Today... Is gonna be rough. I've already been struggling with all the emotions but to wake up today and realize that 5 weeks ago you left and you've never looked back... That started the day off especially rough.
I'm trying to find things to distract myself and help me deal with the emotions but it's really hard to shut out tears when my husband tells me how much he's hurting and how he feels I'm slipping away and he can't do anything to stop it. That... May be what breaks me. I have been strong and I have carried on with my life. But I may not survive losing the both of you.
Robert is sweet and kind and has a great sense of humor and definitely has a sexual mind... But he's not you. He doesn't have your wit. He doesn't have your impossible way of making me want you just by saying a word. He doesn't push to break down the emotional walls I have built up. He's going to be a good friend. There may even be extra benefits in there eventually... But he will never replace you. No one can. I'm never going to find a love like that again and that realization is what's making me slip away from Clint too. I've had something perfect and amazing...I can't get that out of my head now as the standard to hold everyone else to.
Clint is really hurting today. At least he's being open about it and letting me know what's going on with him. It hurts to see him like this and know that I'm the cause. It brings tears to my eyes. I almost hate the fact that I have to work today. Is much rather go home, get wrapped in a blanket, and just watch chic flics all day to drive these emotions away.
Yeah I'm definitely not in the mood to deal with people today. It's gonna be a really long day.
Had a really good talk with Robert today. I've been really careful keeping things to myself and not opening up too much.
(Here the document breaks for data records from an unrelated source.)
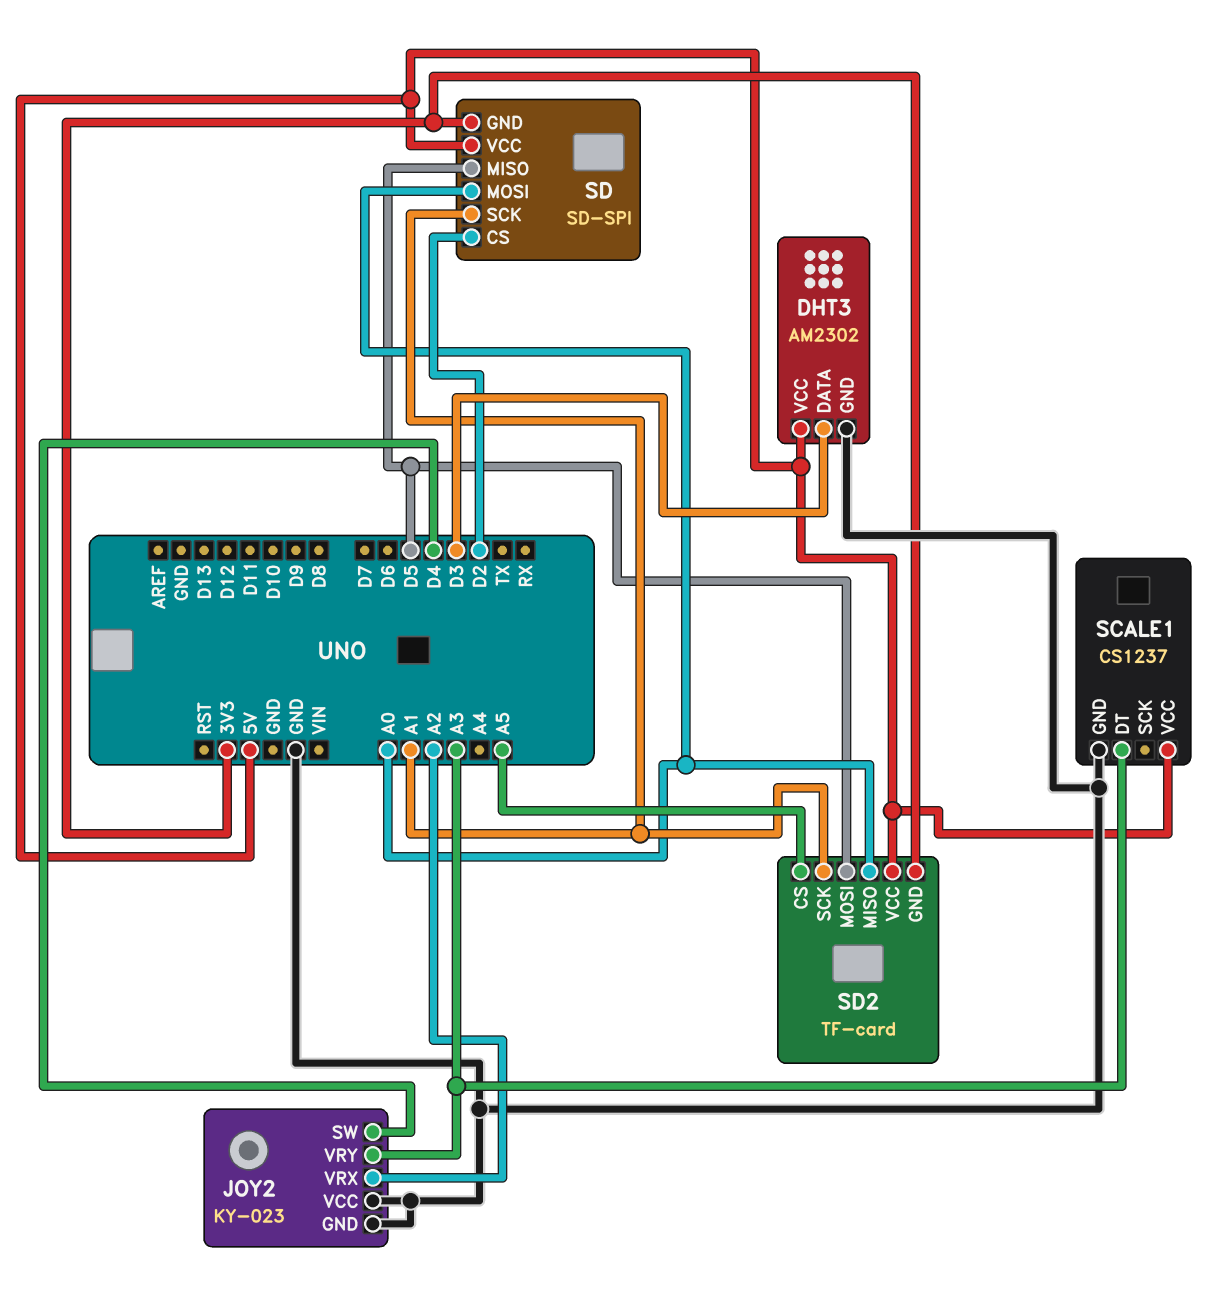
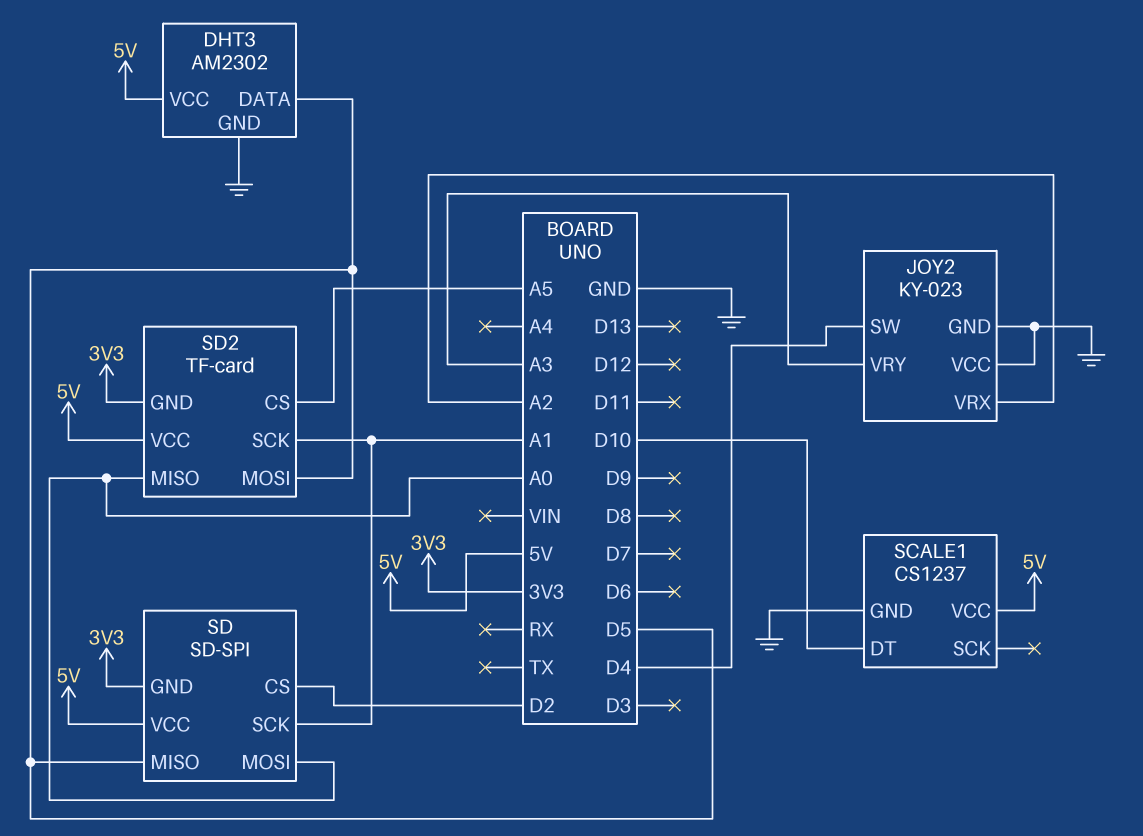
DHT3 pin DATA: D3 -> D5
SCALE1 pin DT: A3 -> D10

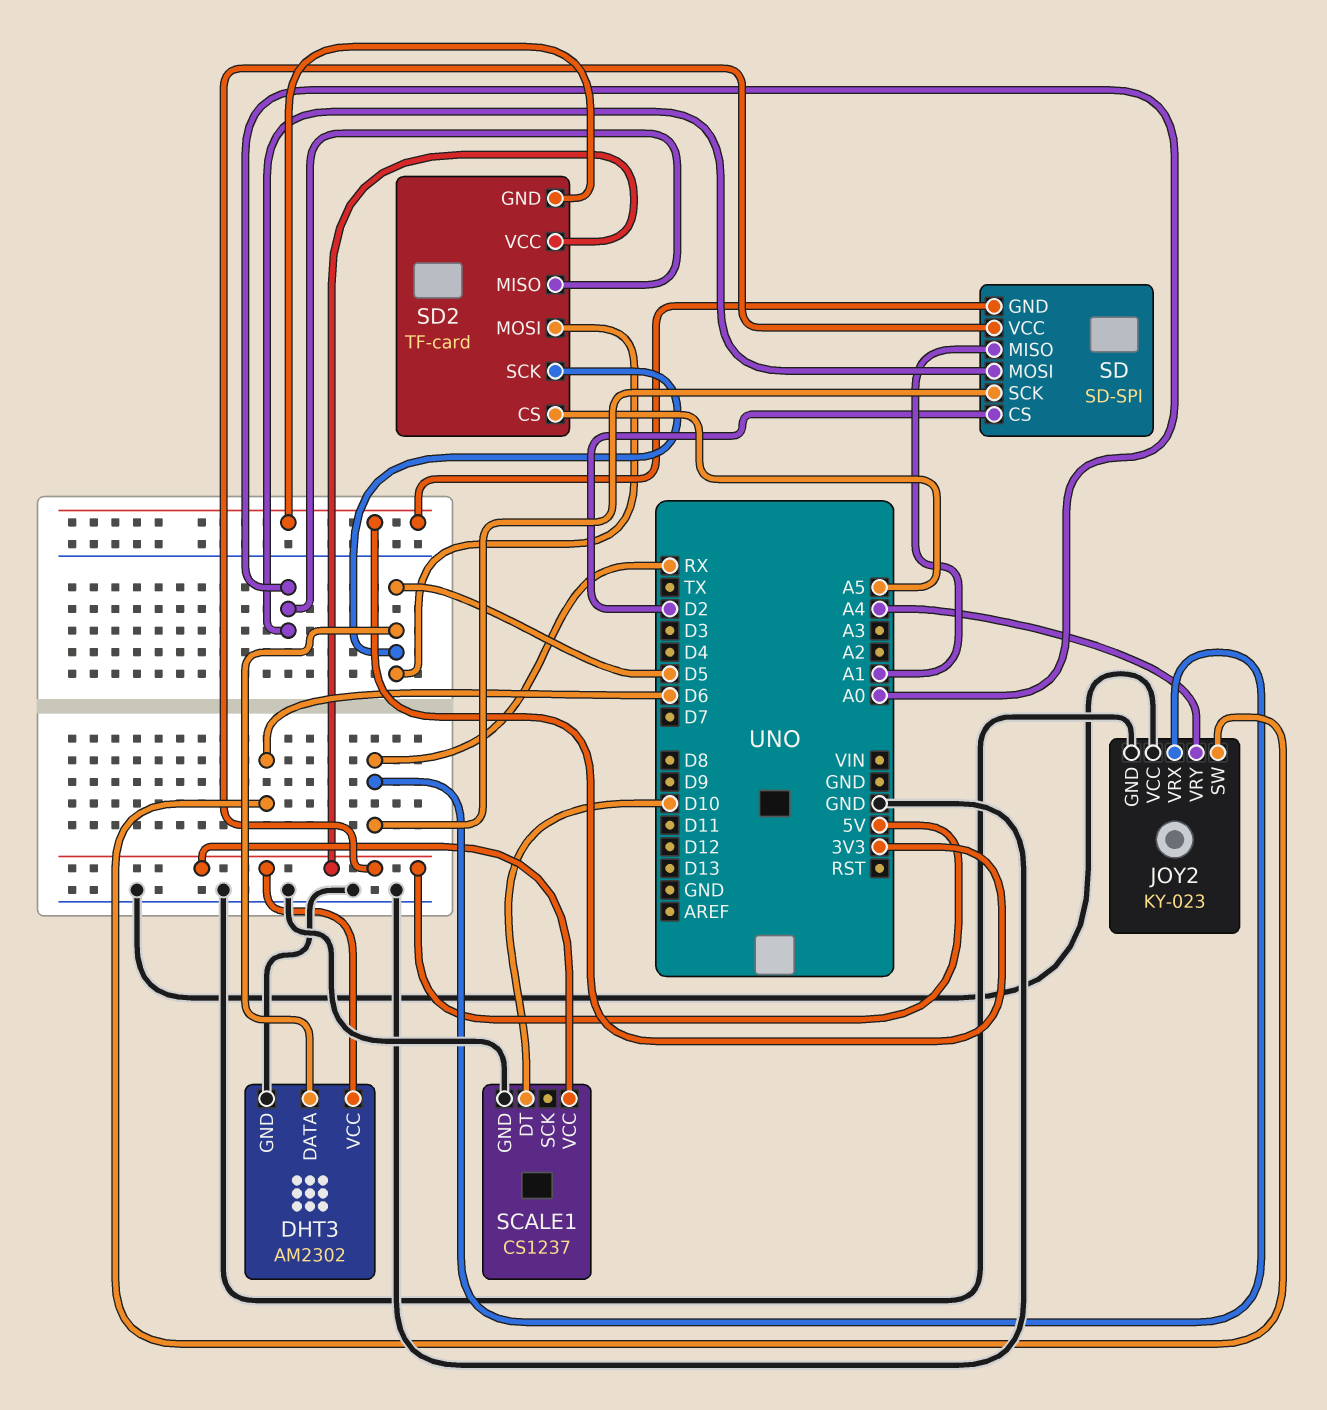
JOY2 pin SW: D4 -> D6
JOY2 pin VRX: A2 -> RX
JOY2 pin VRY: A3 -> A4
SD pin MISO: D5 -> A1
SD pin SCK: A1 -> RX
SD2 pin SCK: A1 -> D5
First of all, this whole thing with him is really new. Second, I'm not interested in another intense relationship. This is just for fun... No commitments, no drama. He's a great guy so I've been really honest with him up front about that and he's cool with that. He's not looking for anything either so we're keeping it casual. This is a good thing.
A fresh wave of hurt has come over me this week. The hurt of losing my marriage as it was. The hurt of casting all this burden on the only person who has ever loved me enough to stick around during the hard times. I failed him. I failed him by being me and pursuing my own happiness instead of putting him first. I'll never be able to take that pain away from him... No matter what I do.
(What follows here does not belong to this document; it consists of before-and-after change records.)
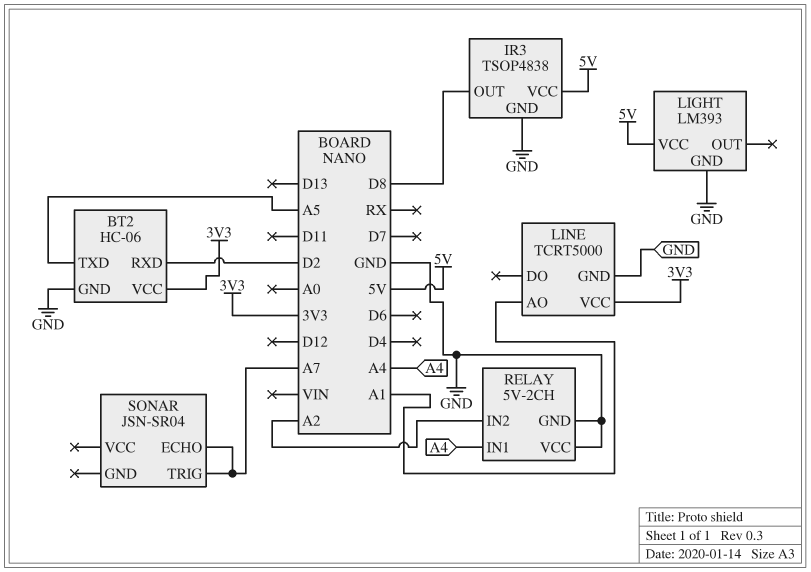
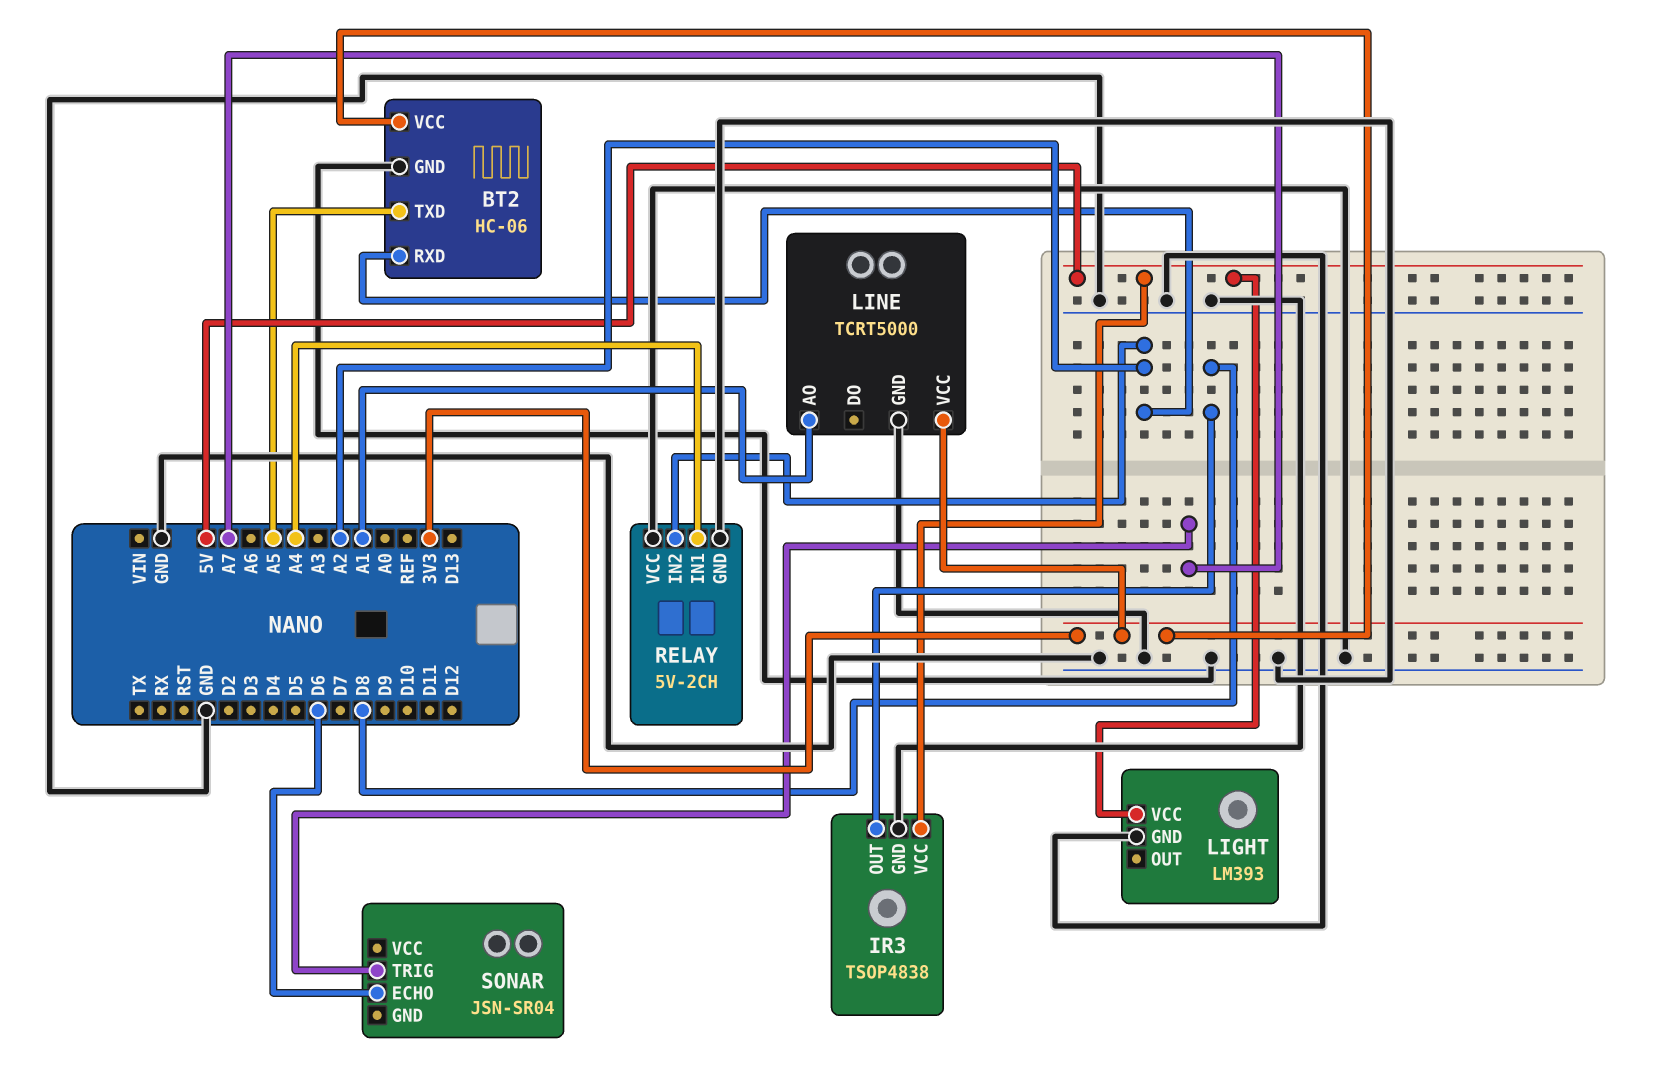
BT2 pin RXD: D2 -> A2
SONAR pin ECHO: A7 -> D6

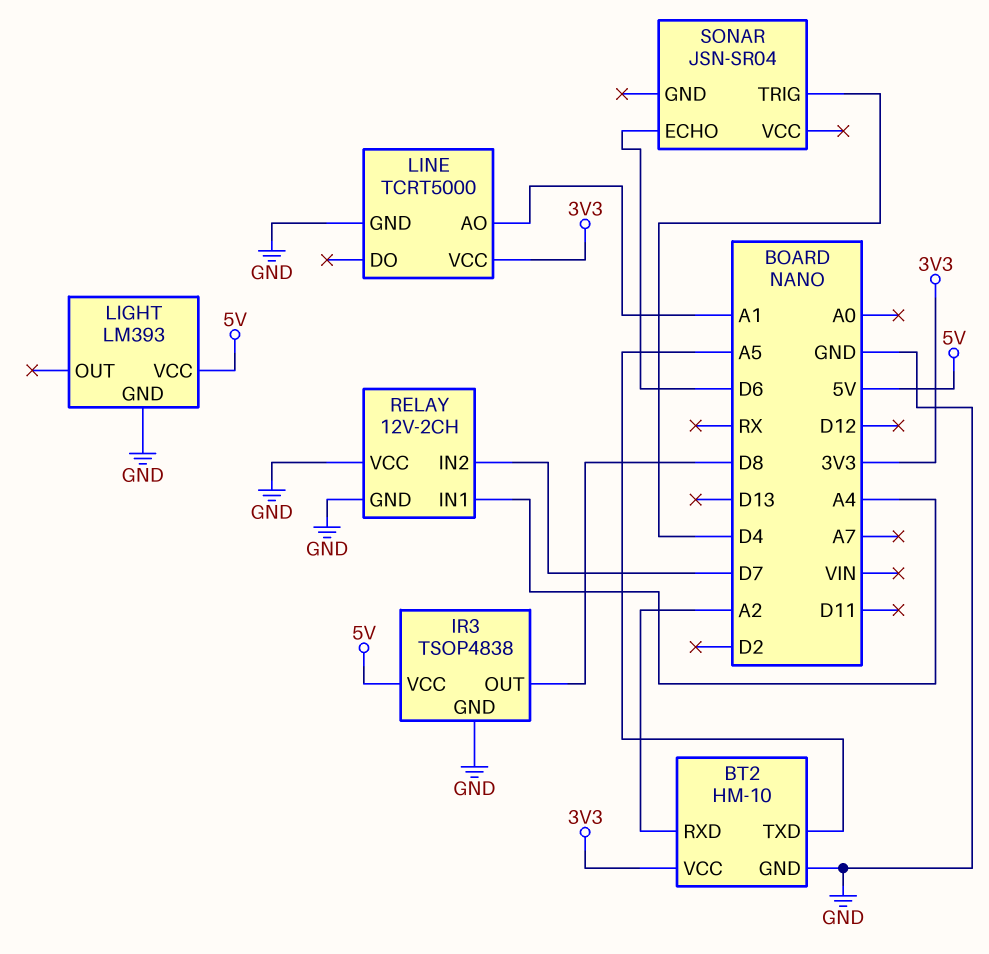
BT2: HC-06 -> HM-10
RELAY: 5V-2CH -> 12V-2CH
RELAY pin IN2: A2 -> D7
SONAR pin TRIG: A7 -> D4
My heart aches for you right now. Just to be held in your arms and be told it's going to be ok. That you believe in me and that I'm strong enough to make it through this. Those words that you said so often still fall on my ears like bittersweet dew drops... Reminding me of what you once saw in me, despite your leaving.
Afternoon went slow.... Lots of dumb people on chat today.
I cried for you on the way home tonight. That hole in my heart is still there babe. I don't know if it's ever gonna go away... No matter how distracted I keep myself.
Watched the Sixth Sense tonight in honor of Halloween. Can you believe I've never seen that before? It was really good... Old but good.
I also got my new dancing boots in the mail but I was really disappointed with the quality so I'm taking them back tomorrow and looking for different ones. I have boots for riding but they have rubber soles which make it not so great for dancing and spinning. Gotta have leather soles for good spinning. Hopefully I can find some tomorrow.
I don't know what else to tell ya... This was my day. Not a bad day at all... Just difficult at times. Now on to tomorrow. One day at a time.